Completing the Free Application for Federal Student Aid (FAFSA) is the first step in paying for college. Despite being free to complete, many families still forgo the FAFSA, which left over $3.75 billion of free financial aid unclaimed for 2021. Don't let these top FAFSA myths prevent you from receiving money you need for college.
Myth #1 — My family doesn't qualify for financial aid
Don't assume that you make too much money to qualify for financial aid. There is no income cap and most people qualify for some aid. The FAFSA calculates your Expected Family Contribution (EFC) based on many factors, such as parent's age, number of dependent children and income.
The FAFSA is used for more than free aid. Many schools use the FAFSA to determine eligibility for merit-based scholarships, grants, work-study programs and federal student loans. There is no income cap to be eligible for federal student aid. While higher-income families may not be awarded need-based aid, your child may still be eligible for merit-based grants, scholarships, and federal loans.

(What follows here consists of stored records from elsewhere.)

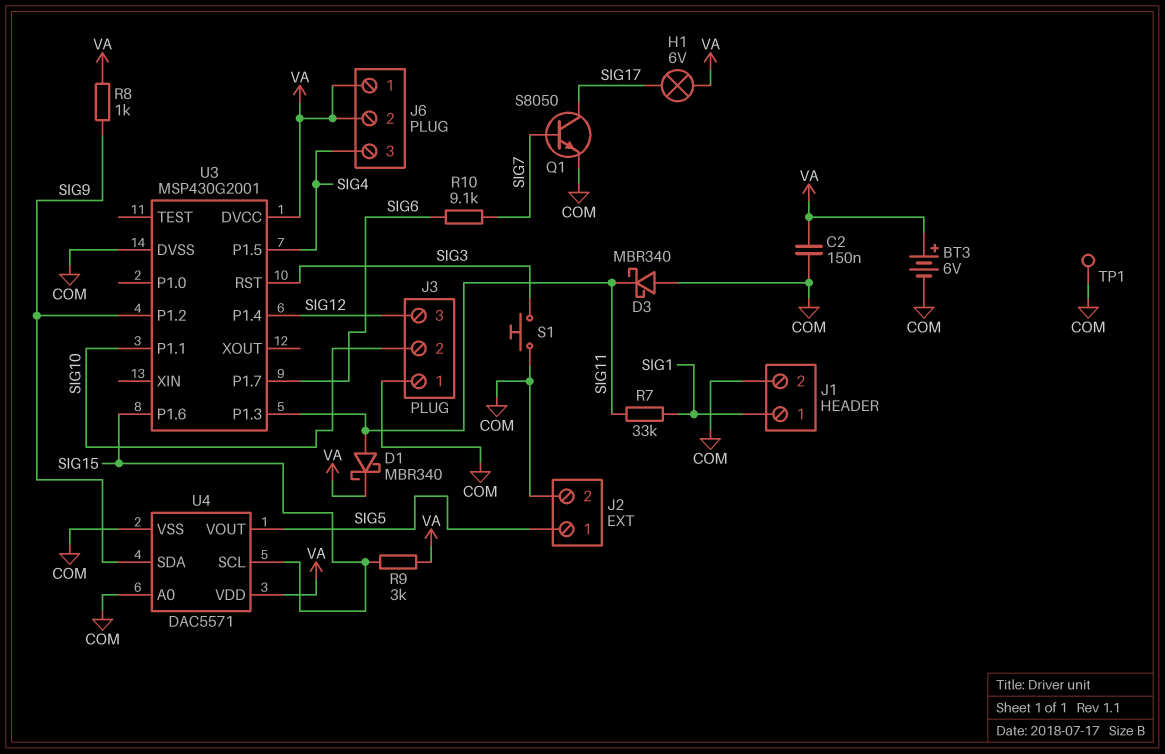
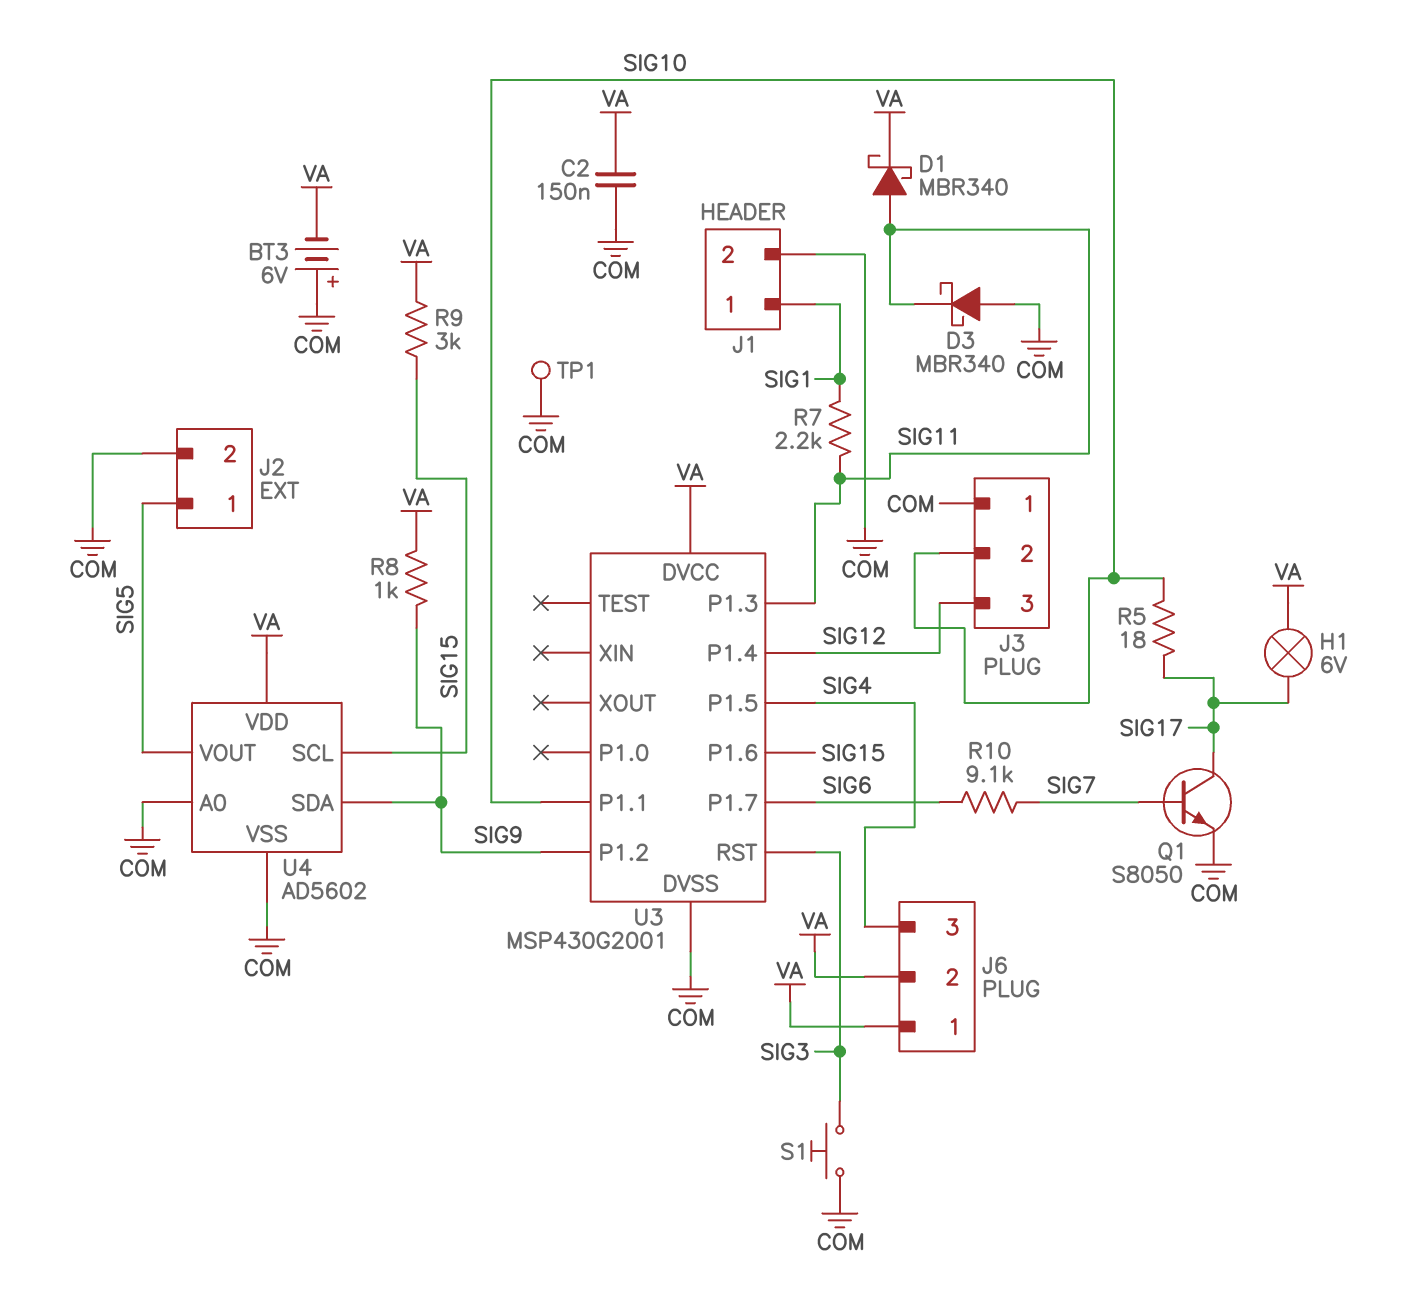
BT3: 6V (plus VA, minus COM) -> 6V (plus COM, minus VA)
R5: none -> 18 (SIG10, SIG17)
R7: 33k (SIG1, SIG11) -> 2.2k (SIG1, SIG11)
U4: DAC5571 -> AD5602

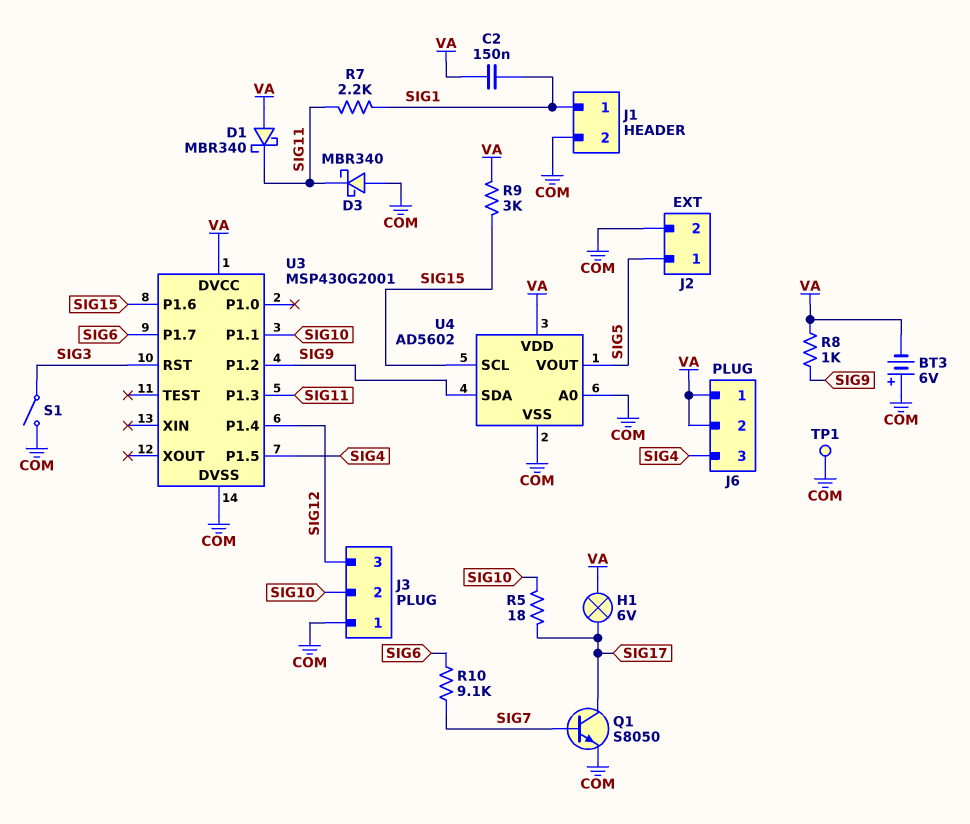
C2: 150nF (COM, VA) -> 150nF (SIG1, VA)
D1: schottky MBR340 (A SIG11, K VA) -> schottky MBR340 (A VA, K SIG11)
S1: button (COM, SIG3) -> switch (COM, SIG3)

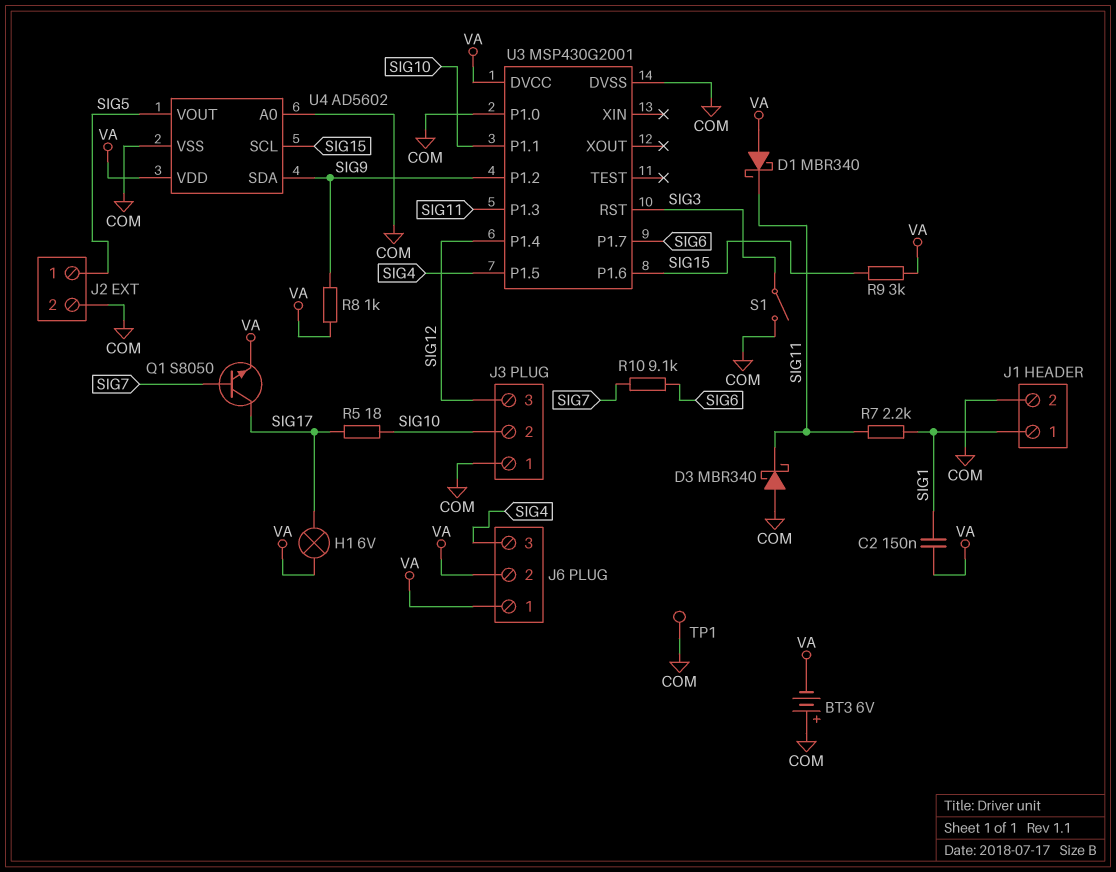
Q1: NPN S8050 (B SIG7, C SIG17, E COM) -> NPN S8050 (B SIG7, C SIG17, E VA)
U3 pin P1.0: none -> COM

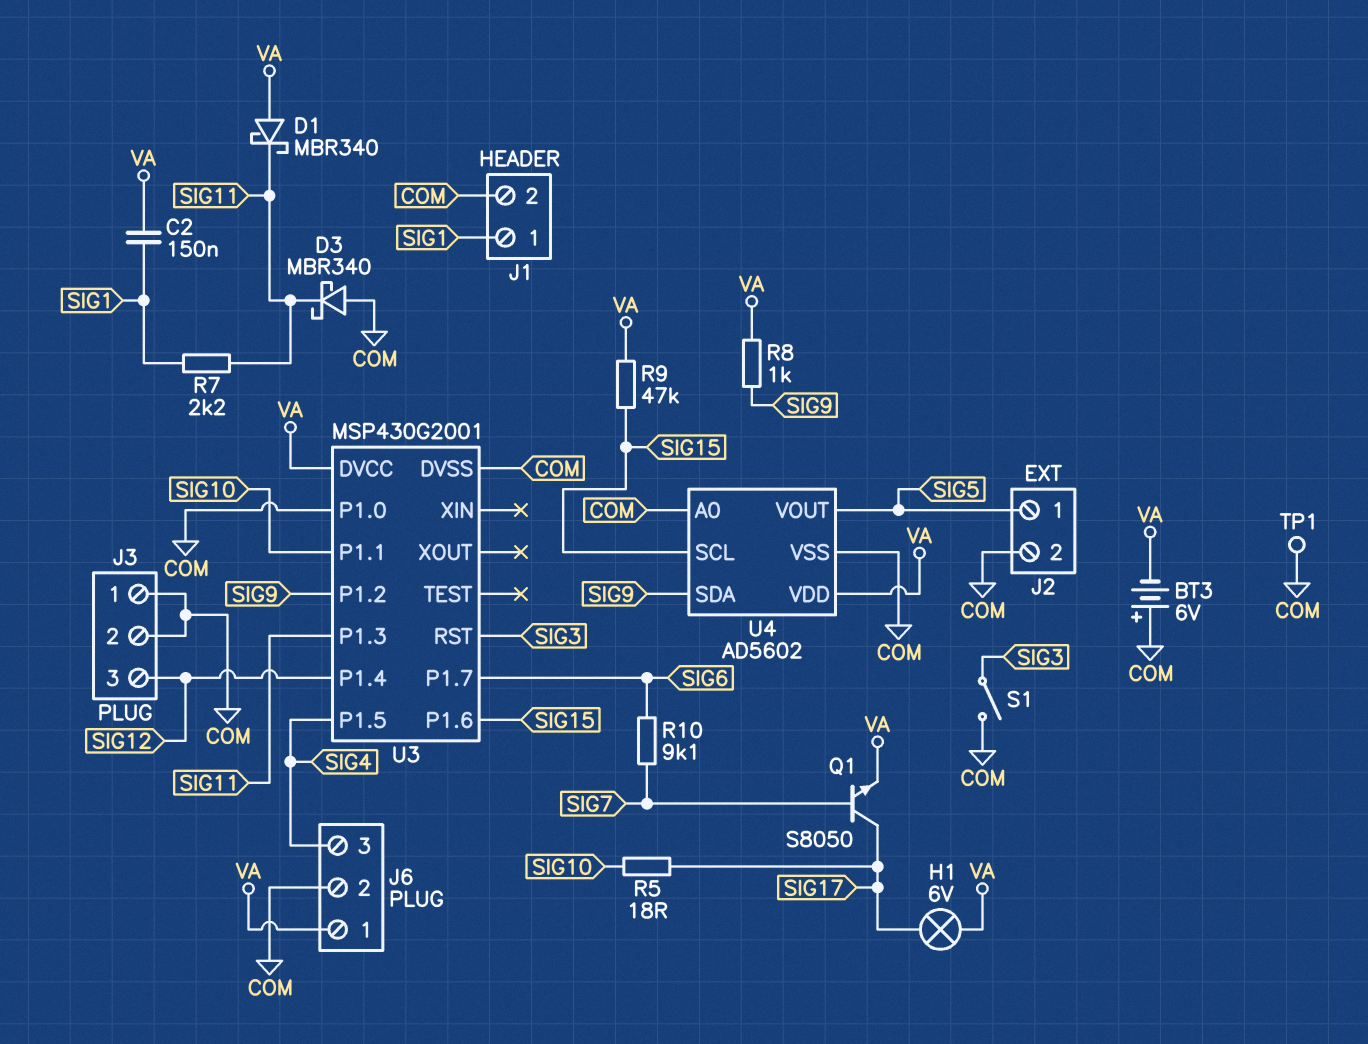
J3 pin 2: SIG10 -> COM
J6 pin 2: VA -> COM
R9: 3k (SIG15, VA) -> 47k (SIG15, VA)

Myth #2 — My child doesn't have strong academic scores
Merit-based awards look at a student's grades and achievements, but these awards make up only a small percentage of the total aid awarded. The FAFSA is primarily used in determining need-based aid, although some schools use it to award non-need-based aid, as well. According to the US Department of Education, most of the need-based federal student aid programs do not take a student's grades into consideration.
Myth #3 — I can’t fill out the FAFSA until I know where I’m applying
As you’re filling out the FAFSA, list any schools you’re planning on applying to, even if you haven’t sent in your applications. You can list up to ten schools on the FAFSA—if you’re planning on applying to more, you can add them after you receive your Student Aid Report (SAR). Even if you think it’s a possibility you will apply, then it’s worth adding them to your FAFSA so you don’t miss out on financial aid.

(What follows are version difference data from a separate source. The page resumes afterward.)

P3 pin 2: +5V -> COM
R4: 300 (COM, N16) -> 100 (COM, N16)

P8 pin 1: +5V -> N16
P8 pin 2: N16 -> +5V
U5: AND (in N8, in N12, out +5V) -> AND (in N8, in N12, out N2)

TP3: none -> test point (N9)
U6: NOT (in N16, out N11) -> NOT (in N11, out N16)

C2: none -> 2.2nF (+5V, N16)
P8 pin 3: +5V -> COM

Myth #4 — I can’t fill out the FAFSA if my taxes aren’t filed
The FAFSA process allows families to use the tax return from two years ago to complete the application. For example, students applying for the 2022–23 school year should use 2020 tax information. This makes filling out the FAFSA easier because families should already have their taxes filed when completing the FAFSA, and you can use the IRS Data Retrieval Tool (DRT) to transfer your tax information into your application. If you don’t have your taxes filed, you can use paystubs, 1099s, and W-2s instead.
If your financial situation has changed since filing your tax return two years ago, you can notify the schools about these changes after you complete the FAFSA. They can use the additional information when they determine your financial aid award.
Myth #5 — My family didn't qualify last year, so we won’t qualify this year
Your eligibility for financial aid is reconsidered each year you are in school, and the FAFSA is how you can address changes that may affect your family’s ability to pay for college. For example, job loss, illness, or having multiple children in college can make your family eligible for more aid this year than in prior years. Completing the FAFSA each year you’re in school is the only way to make sure you don’t miss out on federal aid.
Myth #6 — It doesn’t matter when I fill out the FAFSA
The FAFSA becomes available each year on October 1. Some aid is awarded on a first-come, first-served basis, so fill it out as soon as possible to be at the front of the line. Because the FAFSA does require quite a bit of financial information, it can be helpful to begin rounding up the required documentation before you sit down to complete it.
Myth #7 — The FAFSA is the only way I’ll qualify for aid
Filling out the FAFSA is the only way to be considered for federal aid. But there are other types of aid you will also want to apply for. In addition to the FAFSA, about 250 colleges require the CSS Profile® to be considered for institutional aid. You should also reach out to your high school counselor and the schools on your list about scholarships, and keep searching for private scholarships on your own.